“I can’t tell you how many hours I’ve sat in this spot, Lily.” Her mother looked around the room with a sense of wistfulness that might have been reserved for discovering the height markers of a growing child on a forgotten door jamb. “So many women have gone through what you’re going through, yet so many more have not because they are too afraid. I’m so proud of you. You are brave.”
“I don’t feel brave,” said Lily. “I feel nauseated.”
“Lily,” said her mother, shifting her body in her chair so that she was directly facing her. “You are not the one who should be worried. Joe broke the law - you’re the victim here. Remember that: You’re the victim.” She faced forward again. “I’m so glad that this didn’t happen until after New York State changed its laws. I’ve known women who were threatened at knifepoint by their husbands who still couldn’t get the police to do anything about it. They would call nine-one-one and by the time the police arrived, they would lose their nerve and wouldn’t sign the paperwork, or would recapitulate after their husbands calmed down and got all lovey-dovey.” She took a bite of a cookie, then brushed the crumbs from her lap. “Now with the new law, once the complaint has been filed, the police take over and it becomes a matter between the state and the abuser. A lot of women - including me - made a lot of sacrifices to make that happen. We paved the way to make it easier for abuse victims. Like you.”
“It doesn’t feel easy,” said Lily.
“I know, honey. I know.” Her mother patted Lily’s hands. “But your willingness to do this and to be strong when we go in there is going to make it easier for the women who come along after you.”
That probably should have meant something to Lily, but it didn’t.

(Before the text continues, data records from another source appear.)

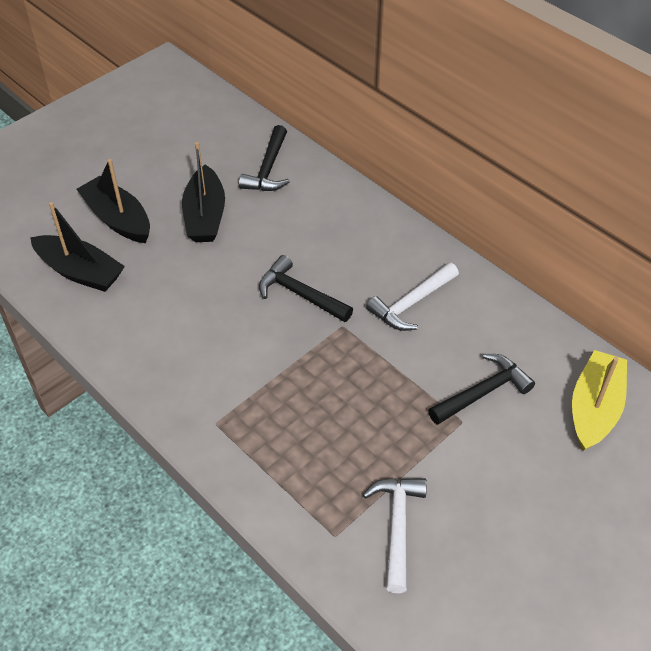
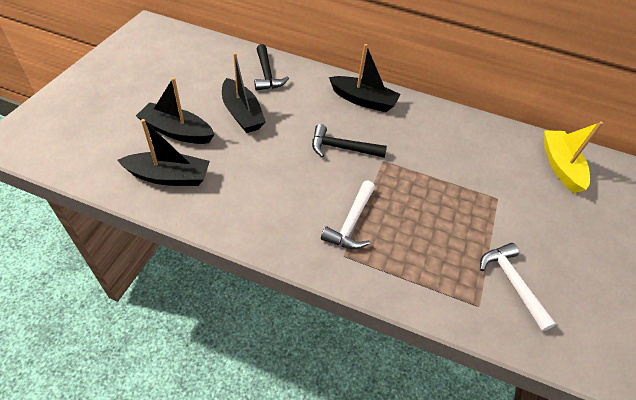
camera: 30 degrees left, 0 degrees up
(373, 237) = (363, 100): none -> black boat
(411, 303) = (415, 134): white hammer -> white hammer (351, 222)
(483, 392) = (495, 176): black hammer -> none

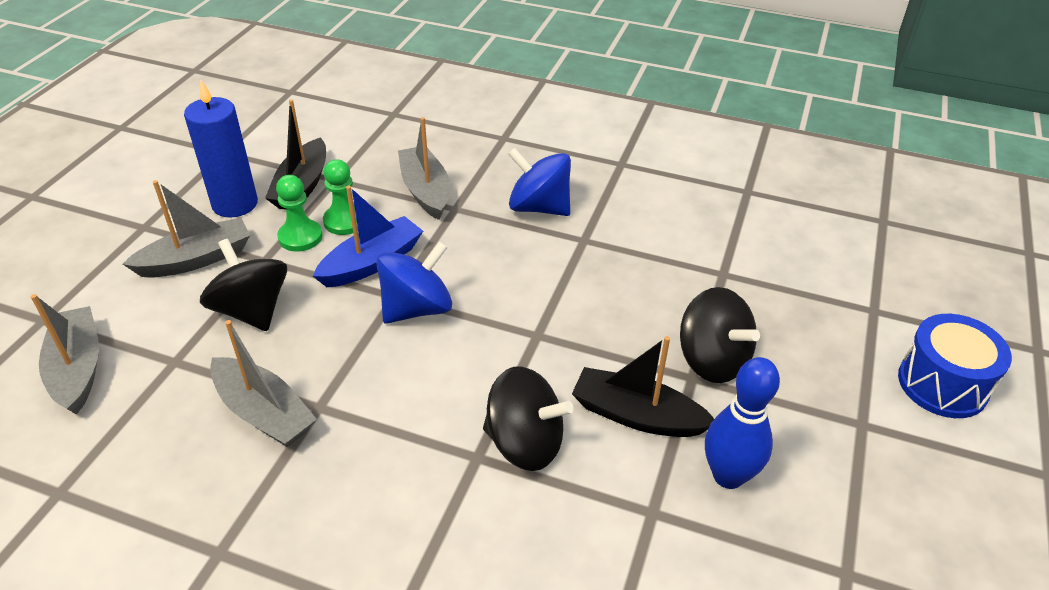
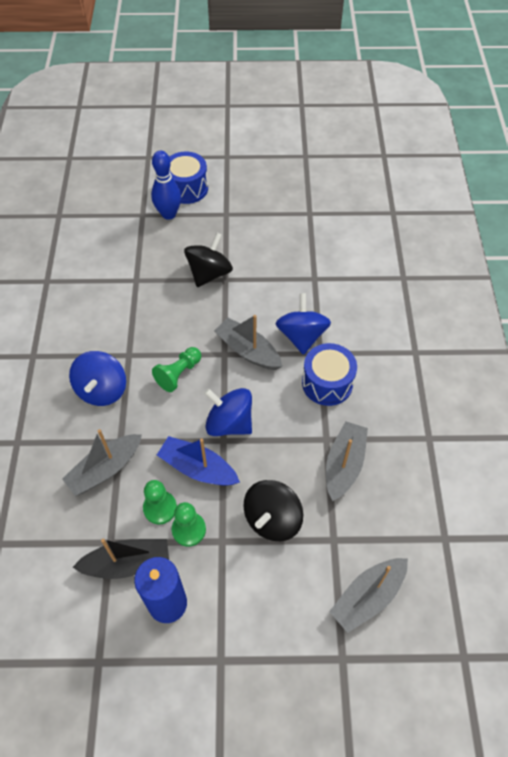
camera: 110 degrees left, 15 degrees up
(196, 259) = (240, 590): grey boat -> grey boat (248, 350)
(412, 444) = (327, 383): none -> blue drum
(525, 443) = (301, 336): black spinning top -> blue spinning top
(526, 279) = (178, 374): none -> green pawn
(637, 415) = (261, 296): black boat -> none
(728, 476) = (280, 256): blue bowling pin -> blue bowling pin (169, 214)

She didn’t care about those other women and their sorry-ass problems. All she cared about was getting through today. Often, Lily would catch herself holding her breath, and then realize that she was thinking about what lay in wait in the days, weeks, and months to come. Wrangling her awareness back to the present moment provided little relief.
“I think we should move over there to the corner, Mom,” said Lily. “Every time that elevator door opens, my stomach jumps. One of these times Joe is going to be standing there. I don’t want to see his face.”
“Nonsense,” said her mother. “That’s exactly why I chose this bench for us. The first thing I want him to see is us sitting here, unafraid and ready to fight.”
“But I’m not unafraid,” said Lily. “I’m not ready to fight; I don’t want to.”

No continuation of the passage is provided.